Yet, it's not always rainbows, unicorns, and high valuation. In today’s tough business climate, buyers are taking more time to evaluate potential acquisition targets or investments. They seek to fully understand your KPIs, current valuation, and other metrics before making any funding or M&A decision.
So, what data must you track to capture the imagination of these buyers and venture capitalists? And what story would these subscription metrics unravel about your business?
On these topics, Younium recently held a panel discussion with the following Europe and US-based SaaS experts: David Reiling, Strategic Advisor, Former SaaS CCO; Jorge Fuenzalida, Managing Partner, JLA Advisors; Mads Kunov, Director, Ernst & Young, Aart Bijkerk, Director, Clearwater International; Cedric Notz, CEO & Founder, Float; and Johan Castevall, Chief Financial Officer, Younium & SaaS Investor, Partinc Capital.

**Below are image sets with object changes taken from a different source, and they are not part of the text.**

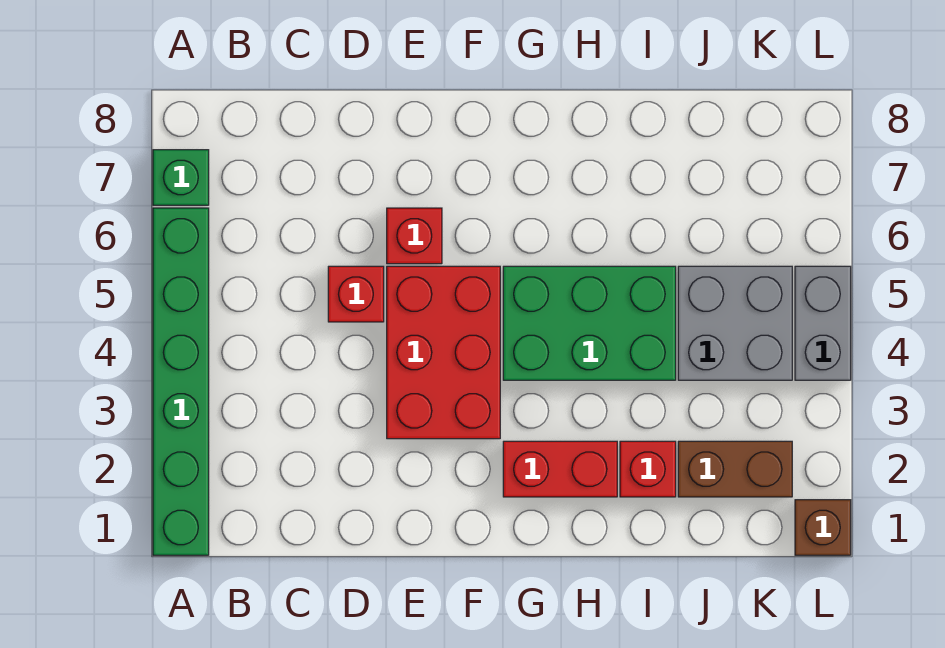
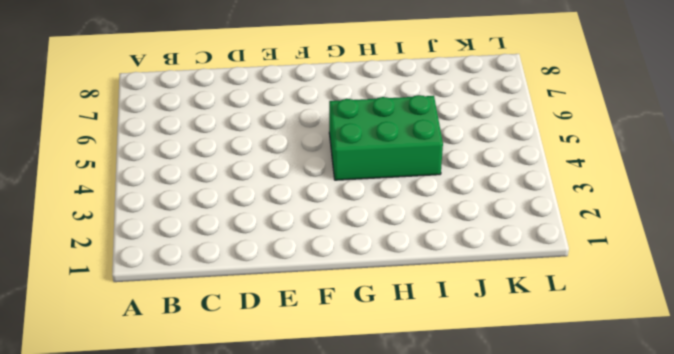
none -> green brick A1:A6 level 1
none -> green brick A7 level 1
none -> red brick D5 level 1

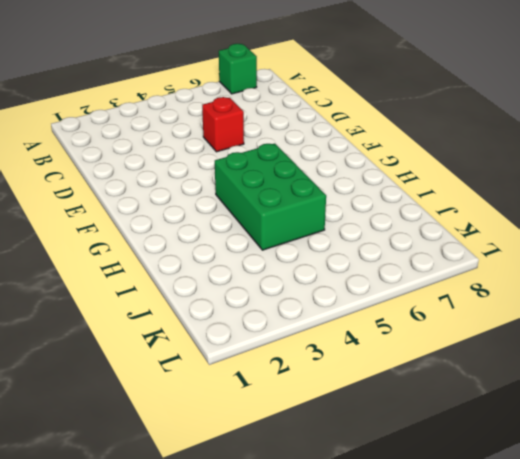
none -> green brick A1:A6 level 1
none -> red brick E3:F5 level 1
none -> red brick E6 level 1

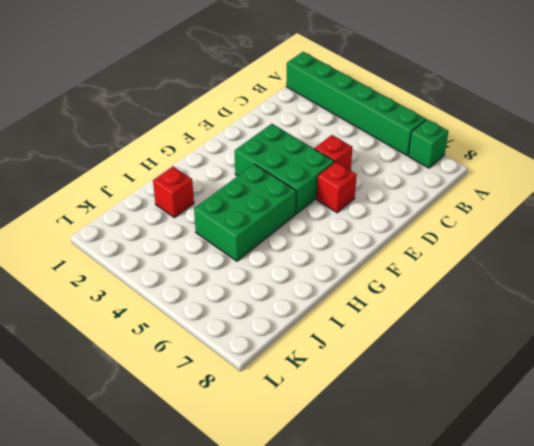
green brick E3:F5 level 1 -> red brick E3:F5 level 1
none -> red brick G2:H2 level 1
none -> brown brick J2:K2 level 1
none -> grey brick J4:K5 level 1

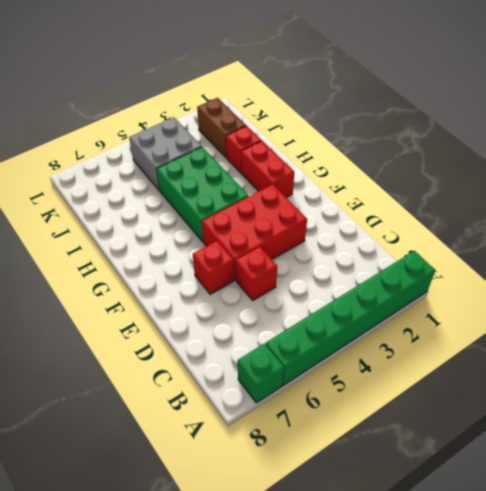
none -> brown brick L1 level 1
none -> grey brick L4:L5 level 1

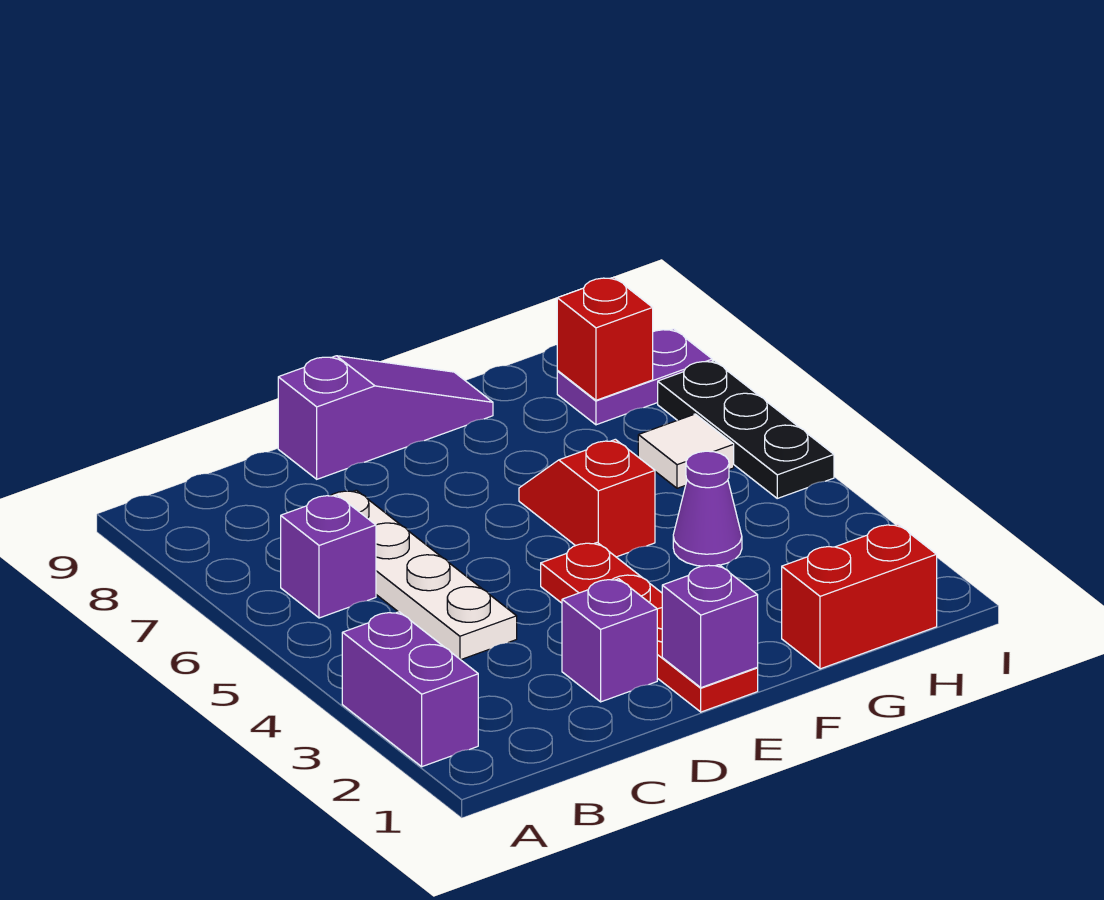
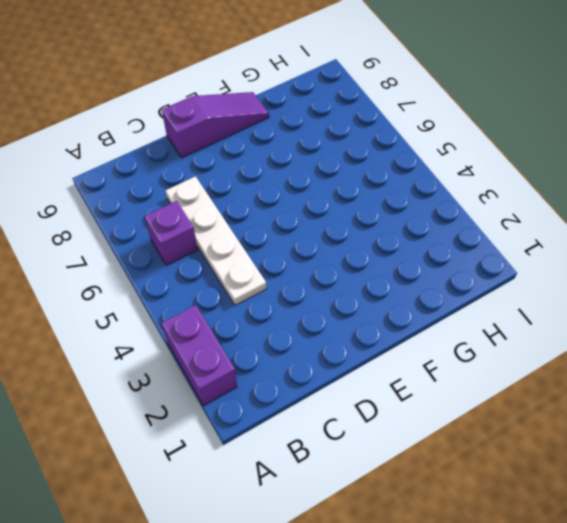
none -> purple brick D2 level 1
none -> red plate E1:E4 level 1
none -> red slope F5:F6 level 1 top 5

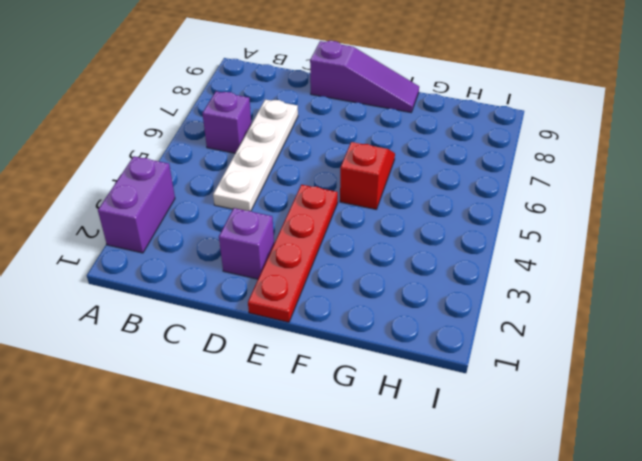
none -> red brick G1:H1 level 1
none -> purple cone G4 level 1
none -> white tile H6 level 1

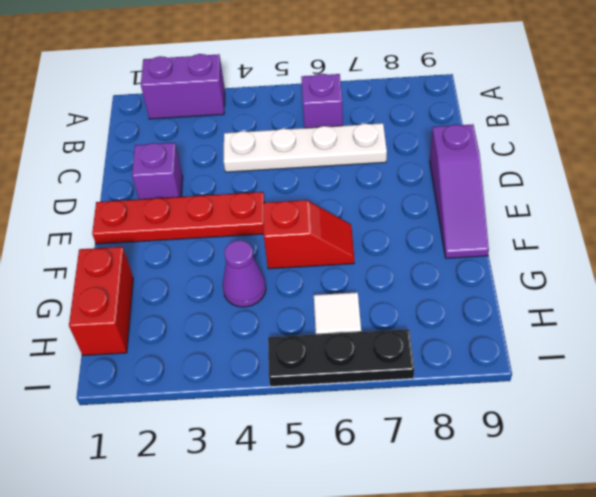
none -> purple plate H8:I8 level 1
none -> purple brick E1 level 2
none -> red brick H8 level 2

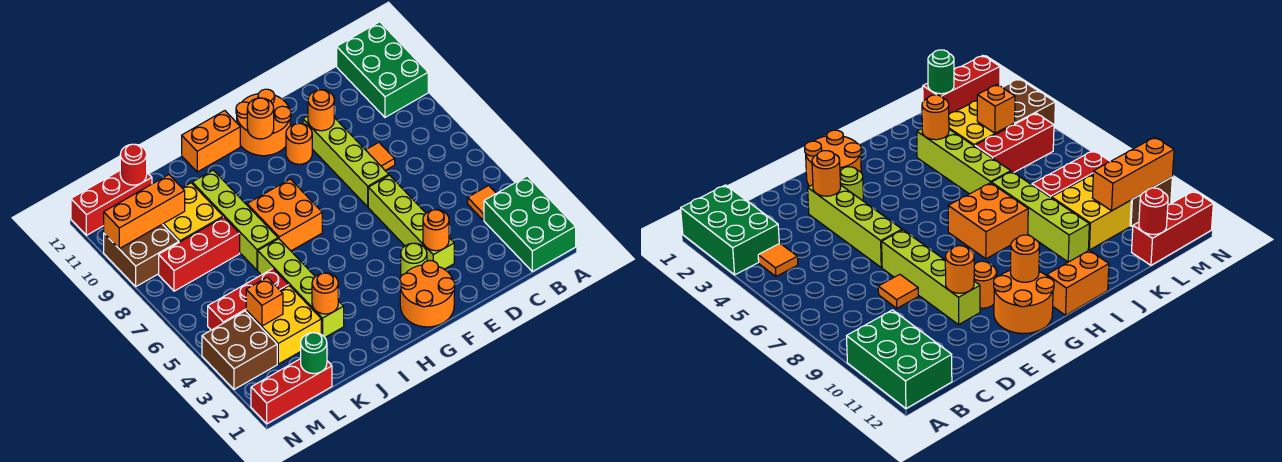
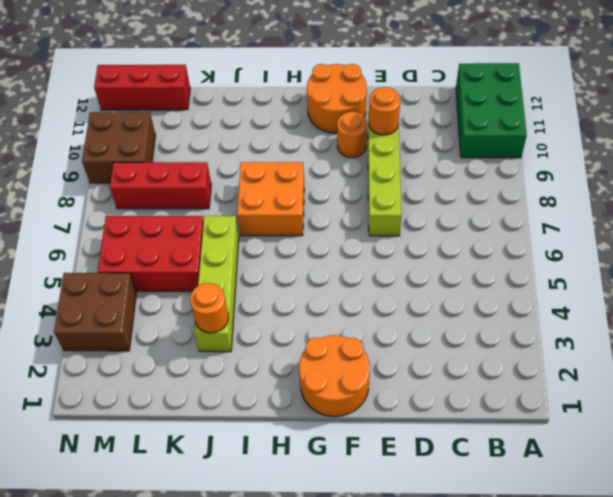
red brick K5:M6 level 1 -> red brick K5:M5 level 1
none -> green brick A1:B3 level 1
none -> orange tile B4 level 1
none -> orange tile D8 level 1
none -> lime brick E3:E6 level 1

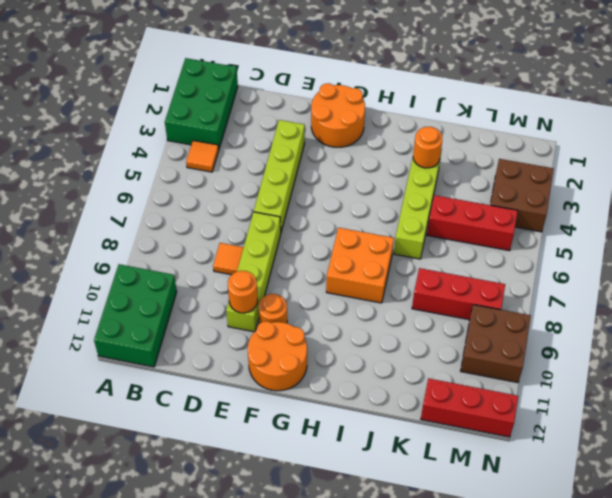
none -> lime round brick F3 level 1
none -> orange brick H12:I12 level 1
none -> lime brick J7:J10 level 1
none -> yellow brick K3:L4 level 1

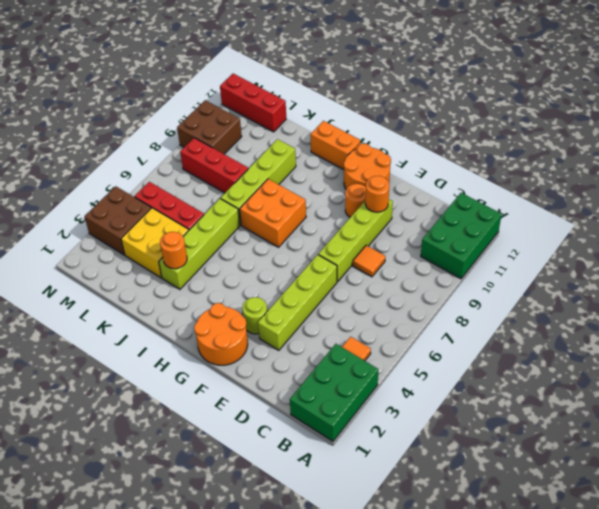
none -> yellow brick K9:L10 level 1
none -> red brick L1:N1 level 1
none -> orange round brick E3 level 2
none -> orange round brick G11 level 2

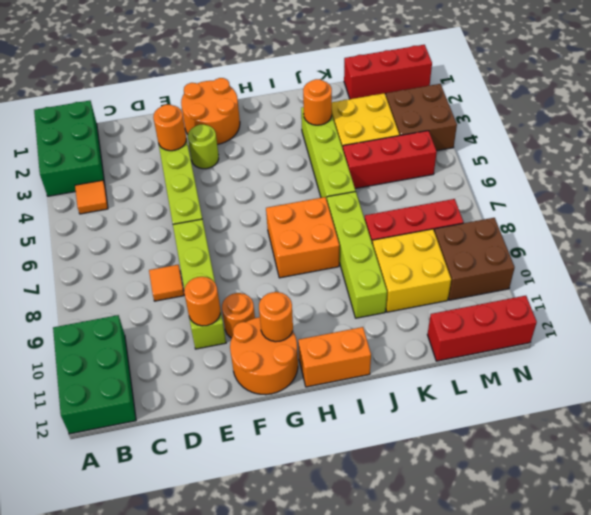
none -> green round brick L1 level 2
none -> orange brick L4 level 2
none -> orange brick L10:N10 level 2
none -> red round brick L12 level 2

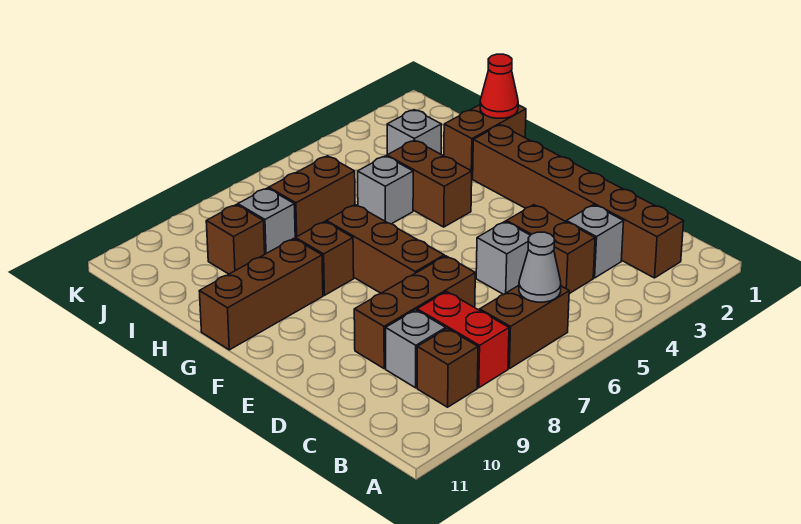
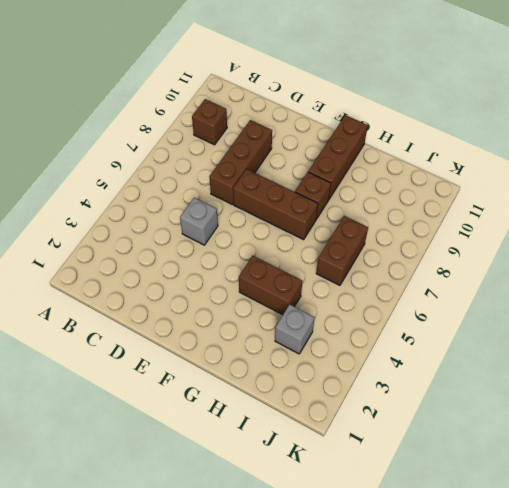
none -> brown brick B2:G2 level 1
none -> brown brick B6:B7 level 1
none -> red brick B8:C8 level 1

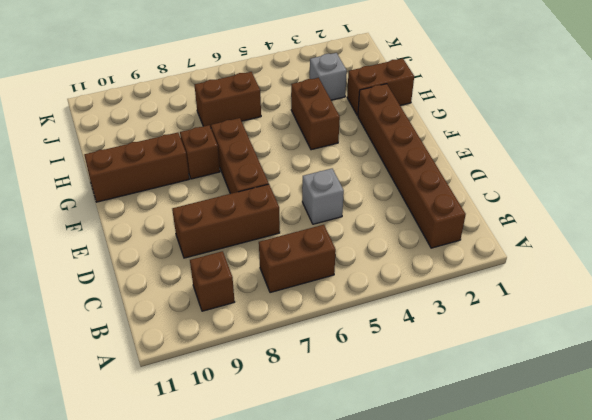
none -> red brick B8:C8 level 1
none -> grey brick C3 level 1
none -> brown brick C4:D4 level 1

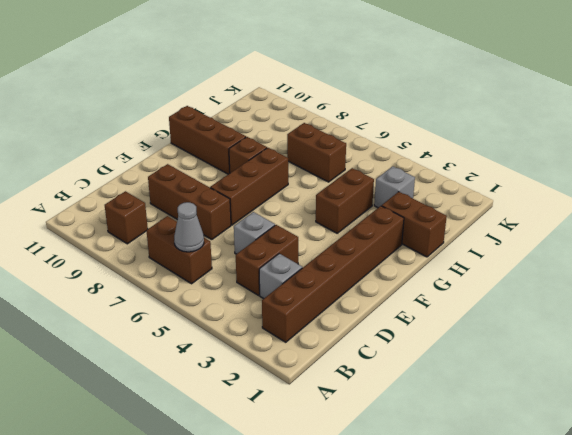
none -> red brick B8:C8 level 1
none -> grey brick C9 level 1
none -> grey brick H5 level 1

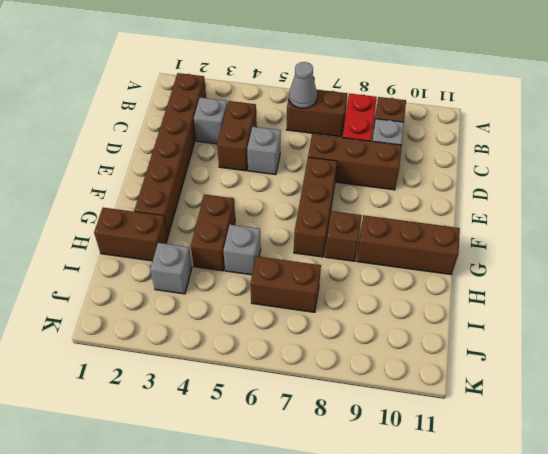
none -> grey brick I8 level 1
none -> brown brick I9 level 1
none -> red cone H1 level 2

And, in this article, we pick up excerpts from their discourse to understand the fundamentals of valuation, how to measure it, and the implication it has in the current economic situation.
The rising focus on profitability for better valuation
Subscription metrics are a moving target, according to Mads Kunov, a director at Ernst and Young (corporate finance), based in Stockholm. He said that 18 months ago the focus was very much on high growth and ARR to improve company valuation. But today, it's all about profitability.
“A renewed focus on profitability is always the case in downturn situations. More specifically, investors would like to gain visibility of Cash EBITDA. But ARR is still a very solid indicator. And if that's growing, investors would like to know about it,” he added.
Cedric Notz, CEO and founder of Float, a Capital-as-a-Service platform based in Stockholm, said that they have a laundry list of specifications when it comes to doling out funds. They only consider SMEs with an ARR of EUR 1/2 million to EUR 10 million, growth rate of over 30%, positive rule of 40, LTV:CAC greater than 3, net revenue retention (NRR) of over 100%, monthly churn much less than 2%, burn multiple less than 2, runway of at least 3 months (for debt financing), and revenue that isn't focused on just a few customers.
And since 2023 is still very much a risk-off market, he believes that companies need to be more focused on achieving break-even.
“However, there are different ways of doing this [reaching break-even] right. You could either cut costs, increase revenues, or do a mix of both. But what we've seen, in this market, is that the most successful SaaS companies raising capital are the ones that actually increase the revenues,” Cedric added.
This is a really important distinction to make because a lot of companies tend to be overly focused on cutting costs. When, in reality, an increase in revenues is what matters.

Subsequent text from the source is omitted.